HONG KONG/FRANKFURT/BEIJING (Reuters) – Daimler (DAIGn.DE) is seeking to buy a majority stake in its Chinese operations, three people familiar with the matter told Reuters, after initial efforts to raise its stake failed and as Chinese investors tighten their grip on the German carmaker.
Daimler’s moves come at a time of heightened tension between Berlin and Beijing as German lawmakers debate whether to bar China’s Huawei from local 5G networks and as German companies look to ease Chinese ownership restrictions.
These key decisions need at least 75% of votes cast at an annual general meeting, giving any shareholder with a 20% stake a blocking minority. At Daimler’s 2019 annual general meeting, only 52.91% of the company’s share capital was represented.

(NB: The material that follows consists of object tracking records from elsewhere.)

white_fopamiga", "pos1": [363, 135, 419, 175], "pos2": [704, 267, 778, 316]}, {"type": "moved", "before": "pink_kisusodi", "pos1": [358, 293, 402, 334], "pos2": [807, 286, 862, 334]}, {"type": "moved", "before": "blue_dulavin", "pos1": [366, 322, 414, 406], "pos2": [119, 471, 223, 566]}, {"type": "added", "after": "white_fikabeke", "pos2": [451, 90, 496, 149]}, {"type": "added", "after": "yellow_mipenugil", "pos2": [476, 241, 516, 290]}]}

Daimler held talks with BAIC in 2018 about increasing its ownership of the China joint venture, but the talks petered out, prompting Daimler’s management to ask Goldman Sachs to explore ways to increase its 9.55% stake in BAIC Motor.
In 2018 Beijing started easing foreign ownership rules, allowing German carmaker BMW (BMWG.DE) to buy a 75% stake in its joint venture with Brilliance China Automotive Holdings Ltd (1114.HK) by 2022, when foreign firms will be permitted to control a non-electric passenger car company in China, prompting Daimler to pursue similar ambitions.
CHINESE INFLUENCE
Daimler has urged the German government to press Beijing to ease ownership restrictions to ensure a “level playing field,” just as China’s ambassador to Germany warned Berlin not to block China’s Huawei from supplying German telecoms equipment.
The United States, which is embroiled in a global trade dispute with China, has urged German chancellor Angela Merkel to exclude Huawei from mobile equipment auctions on security grounds.
Huawei says it is an independent company and dismisses such concerns as baseless attempts by the United States to damage its business and reputation.